Parecería fácil pensar que los platillos de cocina viven una vida más o menos normal y autónoma, es decir ajena a los privilegios o los descalabros de la suerte.
Pero lo cierto es que los platillos gozan o sufren de un destino particular, capaz de convertirlos en materia favorita del gran público, o de darles muerte en un dos por tres.
Lo que estoy tratando de decir es que, así como ocurre con las tendencias educativas, la filosofía, la moda en el vestir o los negocios, los platillos de cocina viven sometidos a los vaivenes de la suerte, que ciertamente se divide en buena o mala.
Como no se me ocurre nada más en este momento, citaré aquí sólo dos ejemplos muy básicos para ilustrar esta arriesgada o loca o tonta hipótesis.

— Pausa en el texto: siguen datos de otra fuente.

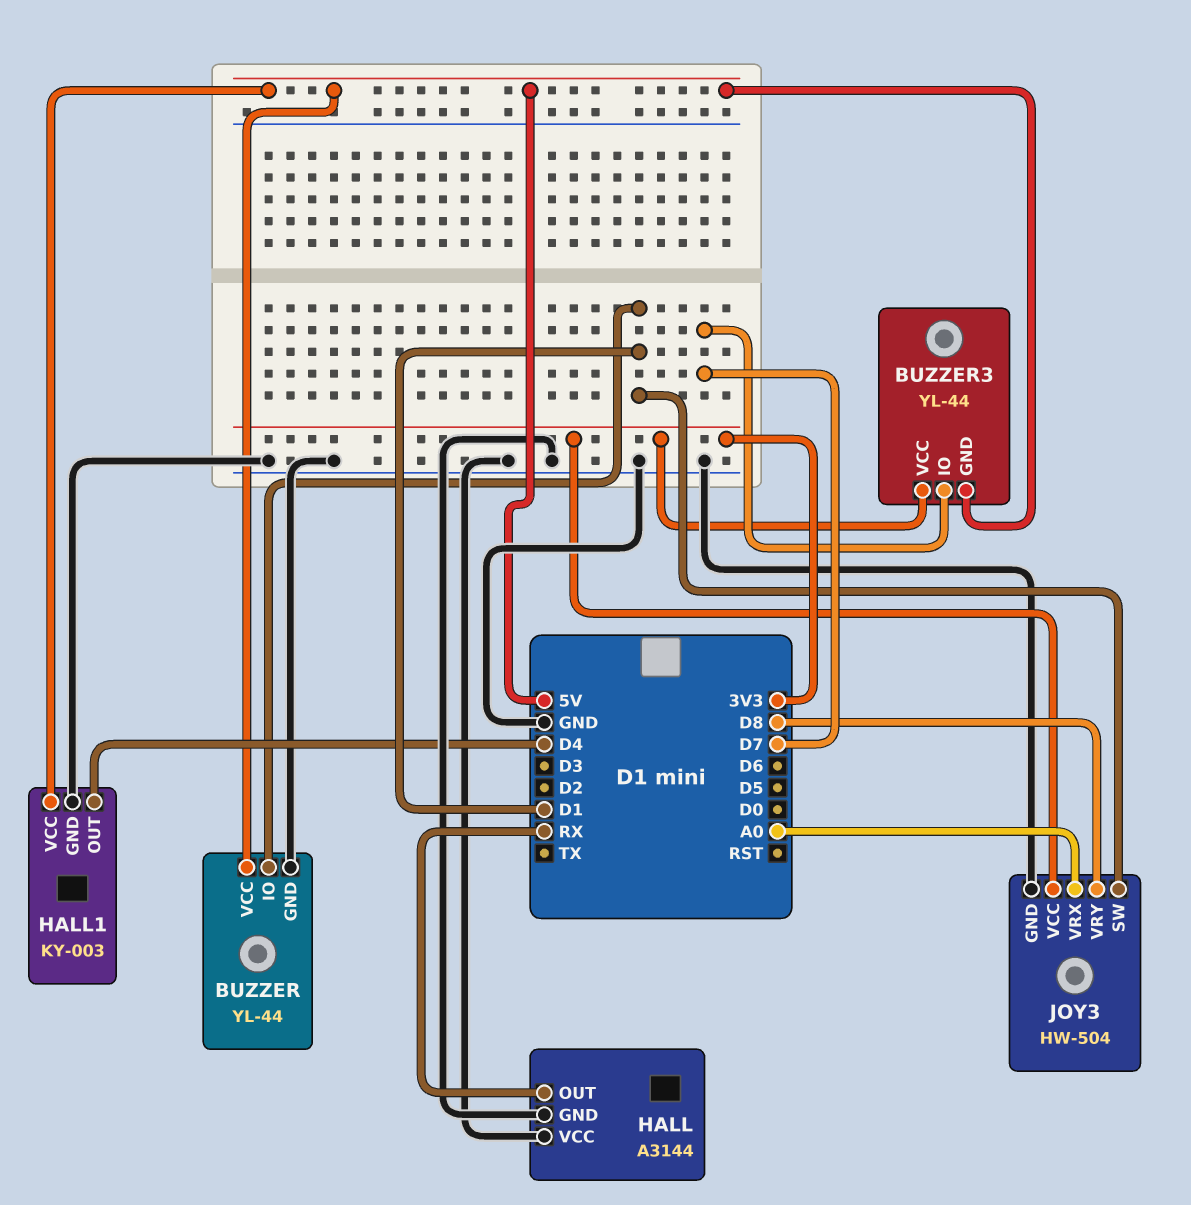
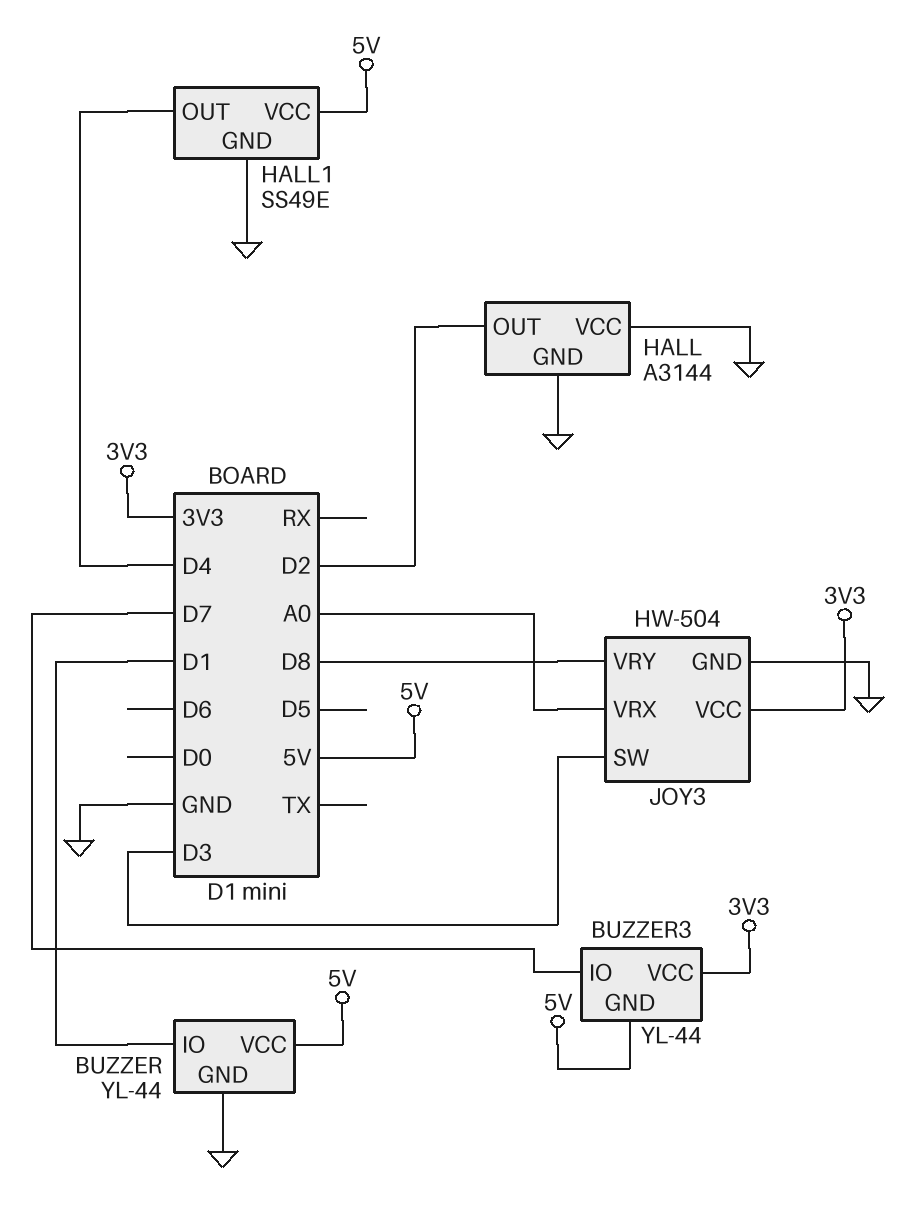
HALL pin OUT: RX -> D2
HALL1: KY-003 -> SS49E
JOY3 pin SW: D1 -> D3

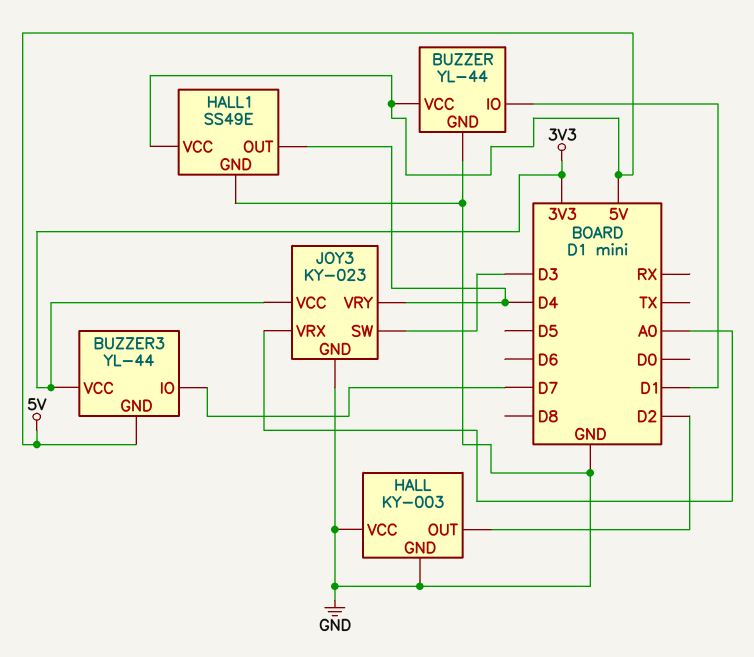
HALL: A3144 -> KY-003
JOY3: HW-504 -> KY-023
JOY3 pin VRY: D8 -> D4

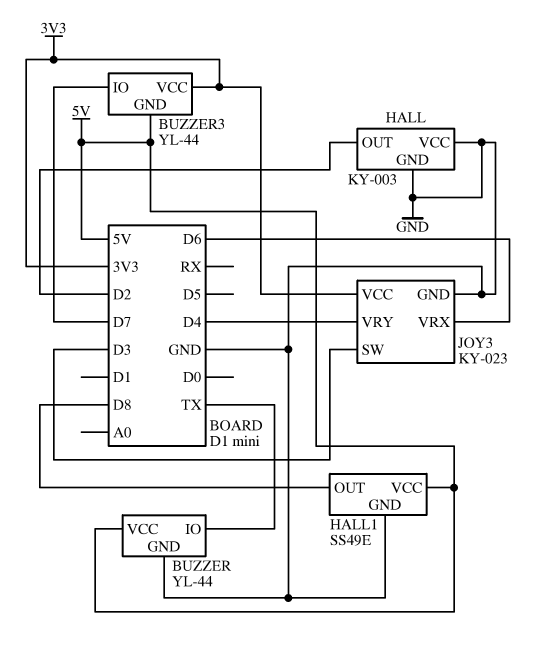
BUZZER pin IO: D1 -> TX
HALL1 pin OUT: D4 -> D8
JOY3 pin VRX: A0 -> D6

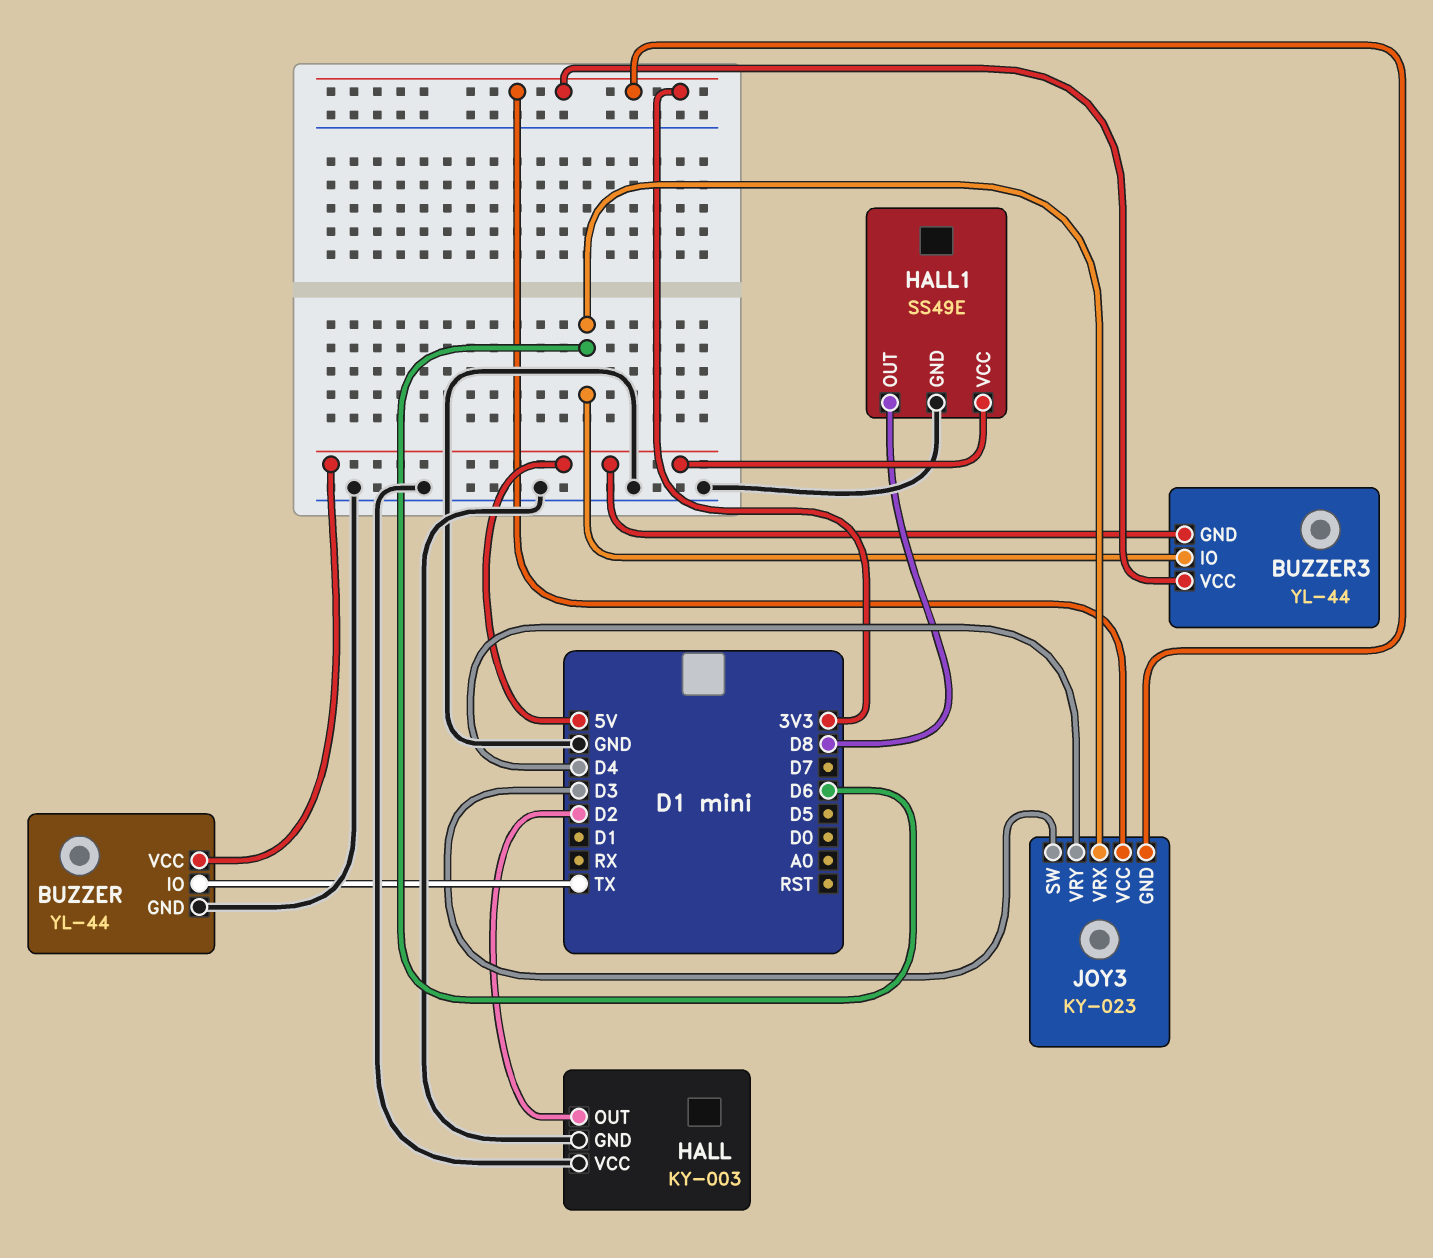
BUZZER3 pin IO: D7 -> D6
JOY3 pin GND: GND -> 3V3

En Europa, es muy común acceder a un alimento hecho a base de carne y harina, conocido como kebab. El kebab proviene de Medio Oriente y goza de una cierta popularidad, es plenamente alimenticio y nutritivo, además de sabroso, barato y famoso. Gracias a esas virtudes, el kebab se encuentra casi en cualquier rincón de Europa, y forja de esa manera un puente constante entre la cocina mediterránea o alemana, por ejemplo, y las tradiciones árabes.
Avancemos. Hace un par de años, en el Barrio Antiguo de Monterrey, se abrió un negocio dedicado al kebab, e inmediatamente hice planes para asistir y disfutarlo plenamente. Por diversas razones no pude acudir al lugar de inmediato, y al final me quedé con las ganas, porque el negocio duró menos que una idea atinada en la mente de Donald Trump, y no supe más. Muchos años más tarde, me encontré un pequeño puesto en el que se vendían pastes, un delicioso postre proveniente del estado de Hidalgo. Estaba en pleno centro de Monterrey y había de carne, de manzana y de papa, recordando su lejano origen inglés. Este martes, quise probarlos nuevamente y me encontré con que habían sustituidos por un puesto de viles tacos.
Mi conclusión fue que la comida también puede ser víctima o beneficiaria de la suerte.